Pulleys+Impusle+Acceleartion!

Call the horizontal displacement of block A $x$ (therefore $\dot x$ is the horizontal velocity and $\ddot x$ is the horizontal acceleration of block A).

First we should relate the acceleration of B with the motion of A. If you assume the vertical acceleration/motion of block A is zero, then you can find the following relationship in multiple ways, so I leave the derivation to the reader.

$a_B=\frac{\dot x^2+x\ddot x}{\sqrt{l^2+x^2}}-\frac{(x\dot x)^2}{(l^2+x^2)^{3/2}}$

Again, this is assuming the vertical acceleration of block A is zero, which in turn assumes the collision time is negligible (which we have to assume in order to get an answer).

The speed of the pan/particle after the collision ( $V_f$ ) must equal the speed of block A (because we have to assume the string is inextensible).

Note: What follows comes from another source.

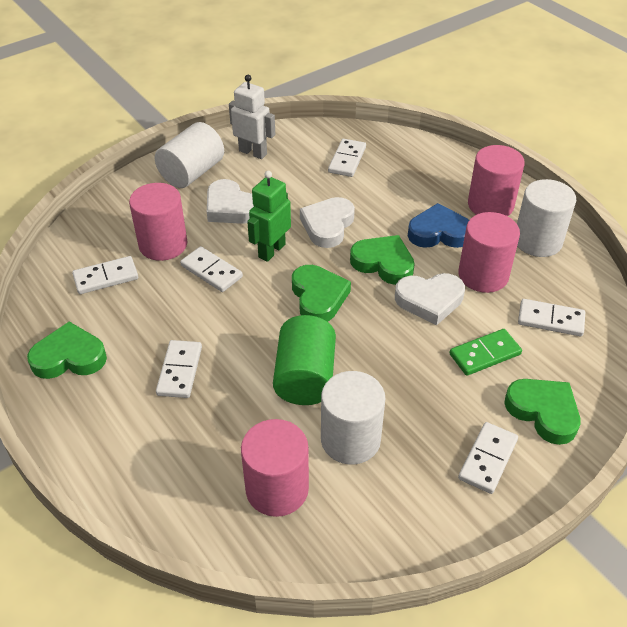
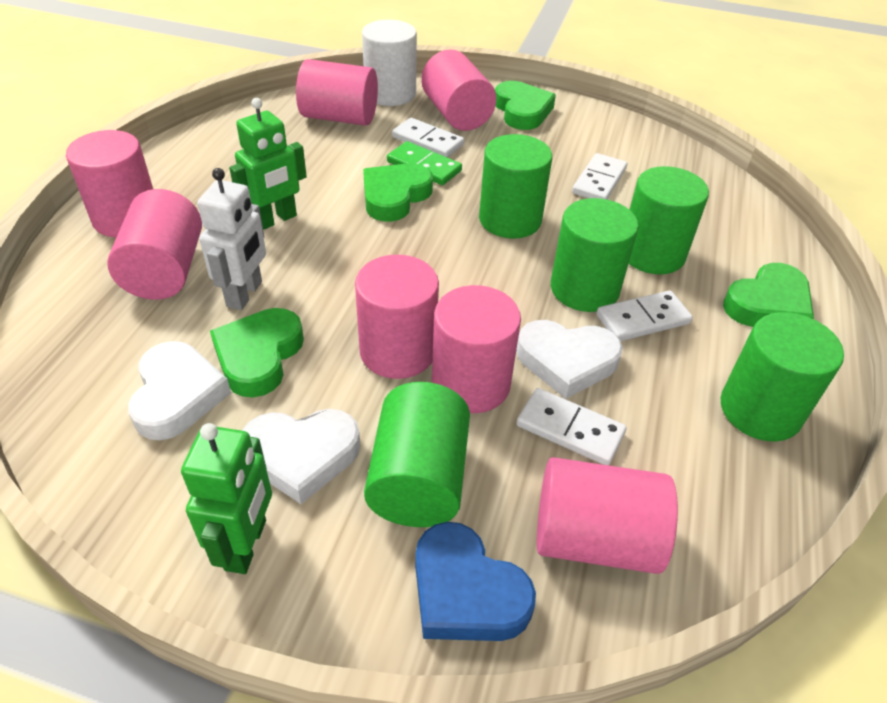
green cylinder: 1 -> 5
green robot: 1 -> 2
pink cylinder: 4 -> 7
white cylinder: 3 -> 1
white domino: 6 -> 4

If the tension is $T$ and the collision time is $\Delta t$ then the change in momentum is $T\Delta t$ therefore:

$V_f=\frac{m_{particle}\sqrt{2gh}-T\Delta t}{m_{particle}+m_{pan}}=\dot x=\frac{T\Delta t}{m_A}$

$m_{pan}=0$ so we will just say $m_{particle}\equiv m_p$ and so now we can rearrange the previous equation into $V_f=\dot x=\frac{m_p\sqrt{2gh}}{m_p+m_A}$

Now, we assumed $\Delta t$ was a negligible amount of time, which implies that $x=0$ , which means that our original equation for $a_B$ reduces to $a_B=\frac{\dot x^2}{l}$

We already know $\dot x$ so now we can finish the problem with just algebra and we get $a_B=\frac{2ghm_p^2}{l(m_p+m_A)^2}$ then use the conditions $m_p=0.5m_A$ and $h=0.5l$ and you will get $a_B=\frac{g}{9}$